Extrait de Notre-Dame de Paris, chanté par Edith Piaf, paroles : Eddy Marnay, musique : Marc Heyral,1952

 

 

 

Photo Centro Mujer Cabanillas, Espagne

Aujourd’hui 8 mars, c’est la journée internationale des droits des femmes. La première eut lieu le 28 février 1909 aux États-Unis, parrainée par le parti socialiste d’Amérique. Une autre journée eut lieu le 19 mars 1911, internationale celle-là, à l’appel de Clara Zetkin, une féministe allemande qui soutint activement le droit au travail des femmes, contesté au sein même du mouvement ouvrier. Deux types de revendications à l’époque : l’amélioration des conditions de travail et l’obtention du droit de vote. Les Nations Unies ont officialisé cette journée à travers le monde en 1975, parmi 87 journées internationales (!). Il s’agit ce jour-là de parler des conditions de vie des femmes : travail, famille, santé, droits, etc. Et aussi de faire remarquer que l’inégalité fondamentale reste celle du partage des tâches domestiques au sein du foyer, qui en entraîne bien d‘autres : les femmes travaillent plus à temps partiel (ça tombe bien, il y a de l’offre pour ça), sont moins présentes en politique ou dans l’engagement associatif, prévoient leur vie professionnelle et donc leurs études en fonction de leur rôle au sein de la famille, jonglent souvent avec deux ou trois journées en une…
Allez, c’est pas tout ça, remettons nos tabliers (pardon, nos capes à l’envers), le ménage n’attend pas !

 

Lci

Hier soir 14 février, je préparais un post sur la fête des amoureux, en déplorant le faible nombre de petits cœurs et de bouquets de fleurs entrevus dans le métro parisien, peuplé de passagers remarquablement bougons en cette presque fin d’hiver.
Et puis j’ai suivi le débat sur la fiscalité écologique pendant l’émission « 28 minutes » sur Arte.
Un homme et deux femmes sont invités. La plus  jeune explique l’importance de développer des moyens de transport autres que la voiture. L’homme, après avoir levé les yeux au ciel d’un air amusé, lui répond :

Vous savez,  ce qui m’embête, vous êtes charmante, vous êtes gentille, mais vous n’avez rien compris.

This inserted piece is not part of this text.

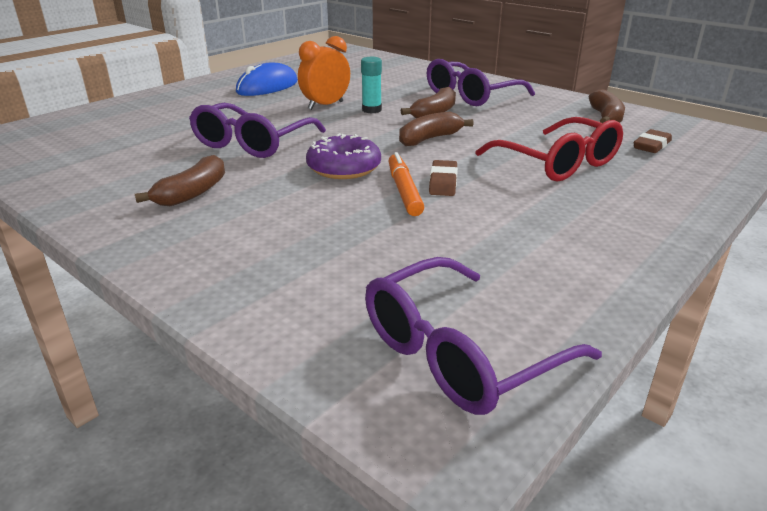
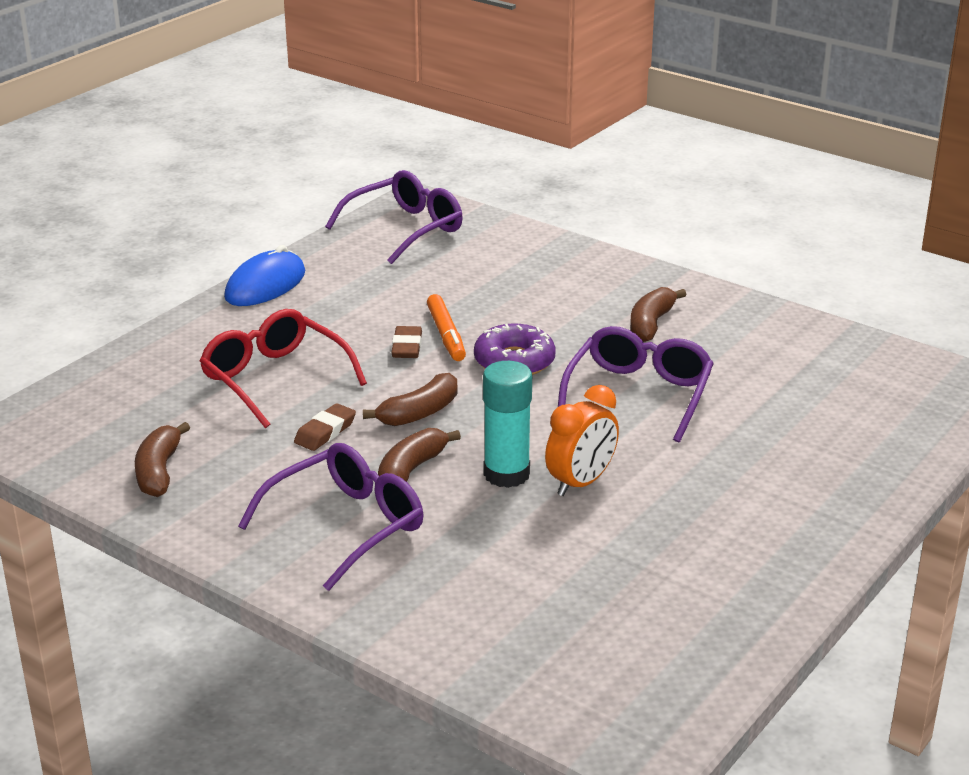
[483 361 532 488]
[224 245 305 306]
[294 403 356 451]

Elle est compétente, persuasive, a préparé son argumentaire… Court silence après l’intervention du monsieur. Vous êtes un peu lapidaire et condescendant, dit l’animatrice de l’émission, mais on entend à peine la fin de sa phrase. La jeune femme  sursaute et reprend son argumentation. La troisième experte, plus âgée, est invitée à « faire l’arbitre » et renchérit  sur les propos de sa voisine.
Je reste la fourchette en l’air (c’est l’heure du dîner), ai-je bien entendu ? Vous êtes charmante, vous êtes gentille, mais vous n‘avez rien compris. Est-ce ainsi qu’une femme peut être traitée, encore aujourd’hui, dans une émission de bonne tenue, sans que personne ne réagisse fermement ? Eh bien oui, c’est possible.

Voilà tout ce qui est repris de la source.